On the face of it, my accommodation in Guanajuato exuded relaxation and tranquility; whitewashed spacious airy chalets on two levels surrounded a courtyard full of tall exotic plants; cages of chirping colourful birds were nailed to the walls.
Next door, attached to the hotel was a church and attached to that was another church. Attached to this second church was a third church. Yes a terrace of three churches. It was my first morning in Guanajuato – a Sunday – I popped into each of these establishments. Mass was being said at the same time in all of them. Now that is what you call competition.
In the early evening, I stood outside my room, looking out over the rooftops onto Guanajuato’s skyline. Of course, it was dominated by churches. Most of them only looked like a minute’s walk away. The implications of having such a dense concentration of ecclesiastical buildings on my doorstep started to sink in. Each of these had a loud bell, which clanged every quarter. This did not bode well for a good night’s sleep. I then realised that this collection of bells were hopelessly unsynchronised. Not one of them appeared to tell the correct time – the church on the extreme left would chime the half past the hour mark, two minutes later, the one on the extreme right would chime the quarter past mark, the one in the middle would a moment later give out the eight o’clock bells and so on. It was like a constant symphony of clanking. I retrieved my earplugs and placed them on the bedside cabinet for later use.

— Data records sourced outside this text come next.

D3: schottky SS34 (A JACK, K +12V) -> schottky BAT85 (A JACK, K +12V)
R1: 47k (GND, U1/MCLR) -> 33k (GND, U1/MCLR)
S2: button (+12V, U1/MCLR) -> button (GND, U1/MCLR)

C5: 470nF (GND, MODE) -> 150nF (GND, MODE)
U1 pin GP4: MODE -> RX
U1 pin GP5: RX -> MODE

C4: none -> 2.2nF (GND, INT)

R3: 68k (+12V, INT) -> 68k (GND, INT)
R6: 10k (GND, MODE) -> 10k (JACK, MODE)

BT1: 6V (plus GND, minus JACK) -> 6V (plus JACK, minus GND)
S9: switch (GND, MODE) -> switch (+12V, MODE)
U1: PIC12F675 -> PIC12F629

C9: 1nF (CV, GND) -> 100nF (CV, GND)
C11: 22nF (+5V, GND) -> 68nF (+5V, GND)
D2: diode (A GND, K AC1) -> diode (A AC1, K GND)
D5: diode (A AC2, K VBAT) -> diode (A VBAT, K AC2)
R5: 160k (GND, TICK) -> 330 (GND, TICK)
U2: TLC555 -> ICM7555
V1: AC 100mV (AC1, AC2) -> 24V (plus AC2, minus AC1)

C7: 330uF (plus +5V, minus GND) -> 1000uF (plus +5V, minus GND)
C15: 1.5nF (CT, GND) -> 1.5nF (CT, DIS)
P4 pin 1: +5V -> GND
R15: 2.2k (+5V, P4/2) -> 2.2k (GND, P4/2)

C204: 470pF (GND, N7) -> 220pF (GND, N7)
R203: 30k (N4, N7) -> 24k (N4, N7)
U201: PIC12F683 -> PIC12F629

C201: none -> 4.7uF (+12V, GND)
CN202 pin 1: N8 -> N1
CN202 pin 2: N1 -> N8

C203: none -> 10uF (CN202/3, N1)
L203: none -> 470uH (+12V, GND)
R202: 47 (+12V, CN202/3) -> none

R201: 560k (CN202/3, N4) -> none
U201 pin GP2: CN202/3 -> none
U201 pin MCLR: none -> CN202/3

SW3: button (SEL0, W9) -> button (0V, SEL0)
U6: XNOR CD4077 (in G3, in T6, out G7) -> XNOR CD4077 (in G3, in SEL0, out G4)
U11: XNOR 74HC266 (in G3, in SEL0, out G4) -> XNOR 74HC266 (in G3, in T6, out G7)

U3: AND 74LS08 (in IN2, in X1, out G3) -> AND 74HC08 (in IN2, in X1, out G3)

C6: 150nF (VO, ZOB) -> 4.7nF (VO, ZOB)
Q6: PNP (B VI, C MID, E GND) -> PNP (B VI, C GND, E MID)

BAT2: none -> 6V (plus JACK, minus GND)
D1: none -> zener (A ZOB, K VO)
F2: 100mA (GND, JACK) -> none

I went out for an evening stroll. My first port of call was an internet café. There I met Emily, who quite clearly from her complexion was not a Mexican. She was as blonde as they come. However, the ease with which, from her accent, I identified her as a USA citizen horrified Emily. She was after all a woman on a mission, the aim of which was to pass herself off to local people as Australian. She had been living in Guanajuato for over a year, teaching Spanish to Spanish speaking Mexican kids (which seemed a bit of a quirky anomaly to me). The Americans, she said, were not well liked in Mexico – a long history of the richer nation exploiting the other. But things had taken a turn for the worse after September 11th and subsequent U.S. led excursions in the Middle and Far East.
‘I mean do you know anyone who has any respect for George Bush?’ she asked. And then I realised that this wasn’t a rhetorical question, but that she was waiting for a reply.
‘No, not anyone,’ I said.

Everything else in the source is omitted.